If, like me, you've been spending time playing with Google's new social media platform, you've probably seen a few posts about the "right" or "wrong" way to use Buzz, what you should or shouldn't post, how to get unfollowed, etc. It seems that lots of people have their own ideas about what Buzz is and how it should be used; the complication is that not everyone shares those ideas.
This is as it should be. As a new platform, Buzz will be defined by its users. The norms of interaction and the acceptable ways of using the platform will be--are, in fact, now being--defined by the early adopters and the heaviest users. That's why I find the notion of trying to dictate some kind of Buzz etiquette to be misguided--laughable, even. You can't dictate this stuff. It's organic, and it grows from the ways in which people are even now using the platform, pushing its limits, and defining its problems.

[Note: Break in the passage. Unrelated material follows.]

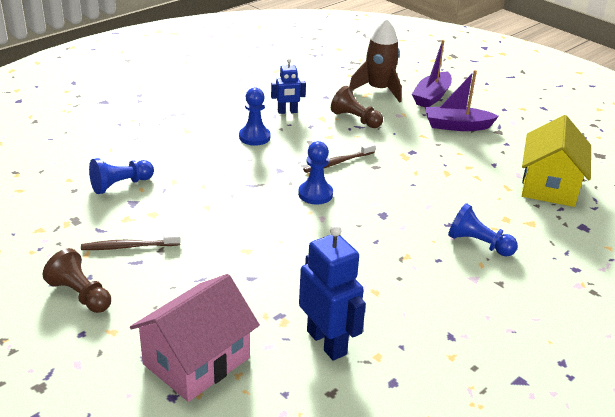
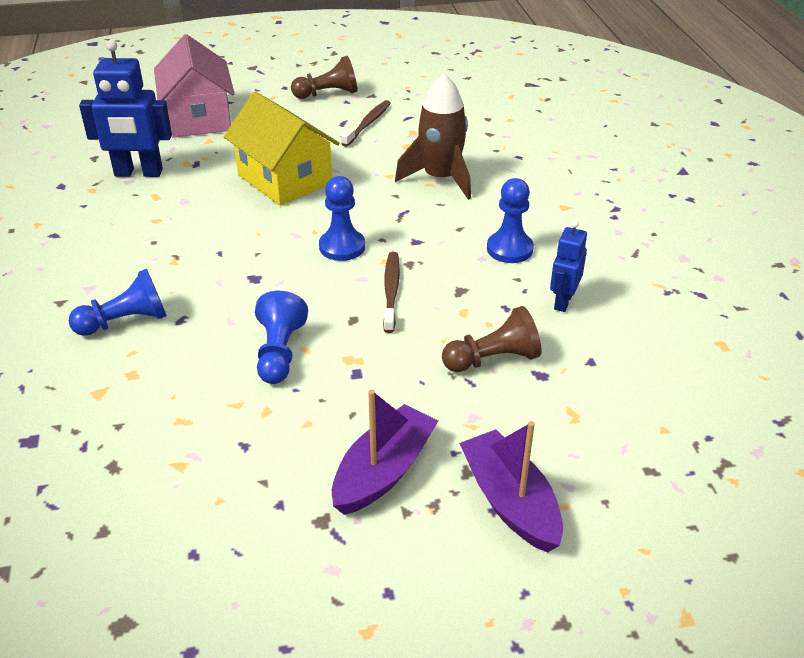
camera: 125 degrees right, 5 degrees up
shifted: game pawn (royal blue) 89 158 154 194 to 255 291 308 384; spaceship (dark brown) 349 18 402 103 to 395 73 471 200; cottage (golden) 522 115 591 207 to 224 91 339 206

Take @-replies (or @-mentions), for example. The whole notion of an @-reply originated in the early days of Twitter, when users themselves began to use the convention of an @ symbol in front of a username as a way to reply, since the platform itself gave them no way of doing so. It became so widespread that it was eventually adopted officially by Twitter. The lack of a truly workable equivalent on Buzz is not necessarily a deficiency. It may well be that a better method will eventually emerge over time as users wrangle with the issue, or when Google engineers bow to pressure and simply provide a button or a dropdown. But simply because it works one way on one system does not mean it has to work the same way on another. My point is this: we're in the early days of an exciting new product. This stuff is going to get worked out. Relax.
On a related topic, I should mention something about how I intend to use Buzz, my philosophy about posting in general, and my feelings about following and unfollowing people. For me, Buzz is the perfect aggregator, pulling in my content from various places on the Web, and doing a fine job of presenting it all in one place where someone can see it all at once. That's my hope, anyway. To that end, I think it's perfectly legitimate to pull in blog posts and my shared Google Reader items along with my native Buzz posts. You may disagree, and that's a legitimate area of disagreement. But I'm not going to change to suit anybody else.
As for posting, if you take a look at my profile or read my About Me page, you'll see that I have a fairly eclectic range of interests. You can expect my posts to run the gamut of those interests. One post might be about Buzz, the next one about some oddball Eastern Bloc car, and the third about health care or the Orthodox Church. You may or may not agree with what I write, and that's fine. I will be honest about who I am, but once again I'm not going to change to suit anybody else. I hope not to offend anyone (unless, of course, they _need_ offending) but it is worth noting that none of us has the right to not be offended. However, we _do_ all have the right to take our respective balls and go home. I follow a wide variety of people with differing backgrounds and interests, because I hate a one-note chorus. I follow with deliberate care, and unfollow very reluctantly. If you feel the same way, I think (and hope) that you'll enjoy reading what I post.
There is one sure way to get me to unfollow or block someone, though, whether here, on Buzz, or on Twitter, and that is for them to be persistently obnoxious--in short, to violate Wheaton's Law. Life is too short to waste time with the obstreperous. Enough said.
And that, dear friends, is my philosophy about Buzz, posting, life, the universe, and everything. Thanks for listening.